Monday, September 8, 2008
I can't do it. I just cannot finish these books. They haven't grabbed me, haven't even looked to be interesting enough to keep trying and I am done.
I received Drinking Problems at the Fountain of Youth by Beth Teitell from the Early Reviewers Program at Library Thing. I have had wonderful books from that program and so was excited to read this one.
I thought it was a novel. Based on the description (which I cannot find now) I thought it was fiction. Kind of a laugh at the reality of aging while telling a story. However, it is not fiction. It is a collection of essays on aging.
Which is one strike against the book as I am not a non-fiction reader. However, I read a Nora Ephron book for LOLAs and told myself I could read it for LT. But it wasn't funny. I think she's trying to be funny. Maybe too much. Strike two. The third strike came as I realized there were just as many references in the text as there were words straight from the author. Maybe footnotes would have been better for me, but that was the last chance. I am done with it.
I did give it to a friend and am waiting to hear what she says. I do know there are other folks out there that liked the book so don't just go on what I say.
I have read many great reviews about Matters of Faith by Kristy Kiernan and was excited to find it in my library already.
Here's the summary from Amazon: In this tense, well-paced novel about belief, Kiernan explores what happens when faith and love test the limits of family fealty. In southwest Florida, college student Marshall Tobias is in search of something to believe in. He thinks he's found God and the woman he's always dreamed of when he falls in love with fundamentalist believer Ada Sparks. But Ada's against medical intervention for illness, and tragedy results when she sets out to help Marshall's 12-year-old sister, Meghan, overcome her life-threatening allergies. Switching points-of-view between Marshall and his mother, Chloe, Kiernan (Catching Genius) movingly portrays a 20-year-old marriage gone flat and torn apart by crisis, a troubled son, a daughter hovering between life and death, and the hard-to-discern boundaries between true faith and unhealthy fanaticism. She handles her difficult material respectfully. Most interesting is her portrayal of the well-meaning traps parents fall into when encouraging open-ended exploration of faith without context, or choosing to remain silent. The thoughtful themes, interesting characters and page-turning drama of this novel will likely make it a book club favorite.

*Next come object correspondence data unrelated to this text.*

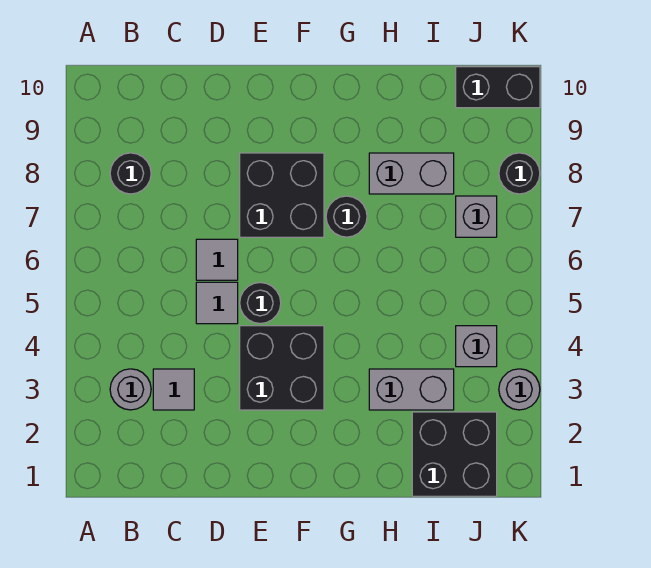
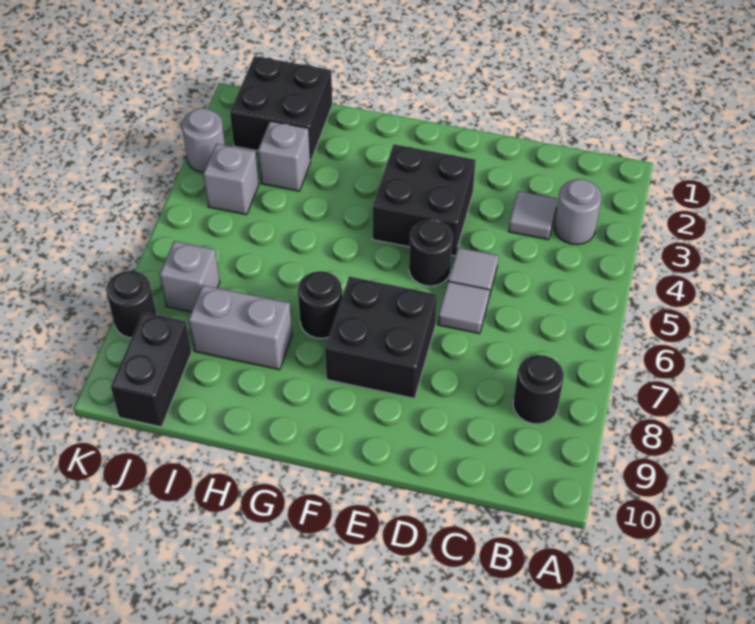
grey brick H3:I3 level 1 -> grey brick I3 level 1
black brick J10:K10 level 1 -> black brick J9:J10 level 1

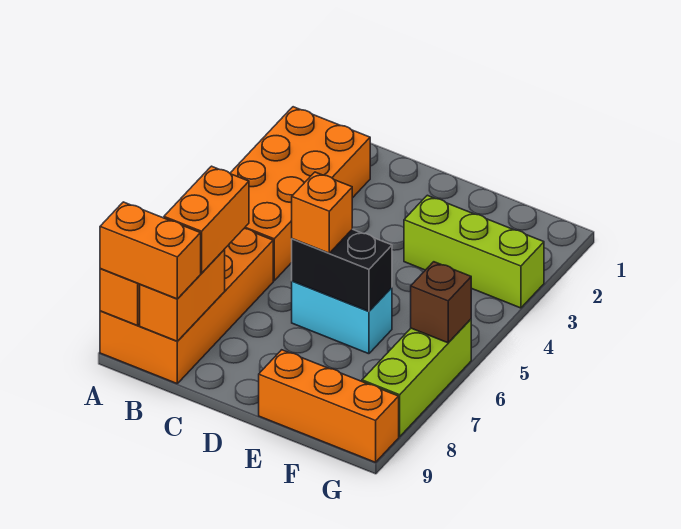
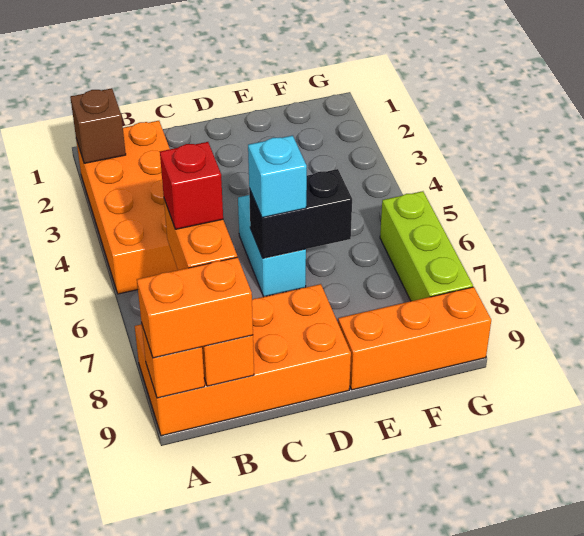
orange brick A6:B9 level 1 -> orange brick A8:D9 level 1
none -> red brick B7 level 4
cyan brick D6:E6 level 1 -> cyan brick D5:D6 level 1
orange brick D6 level 3 -> cyan brick D6 level 3
lime brick E3:G3 level 1 -> none
brown brick G6 level 2 -> brown brick A2 level 2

I think what turned me off almost immediately about this book was that this college student just walked in, met the family, and spouted off how they are doing things wrong and need to do it her way. No ifs, ands, or buts. Maybe that's how teens are now and I'll have to figure out how to deal with it in a few years. I tried to give her the benefit of the doubt and keep reading but I just couldn't get past it.
Again, I know there are many folks out there that love this book as I've read multiple review of it, so it's probably just me. And I decided there are too many other books out there that I think I will like so why waste time on ones that I don't now.
I just couldn't do it. Let me know if you can and what you think of them.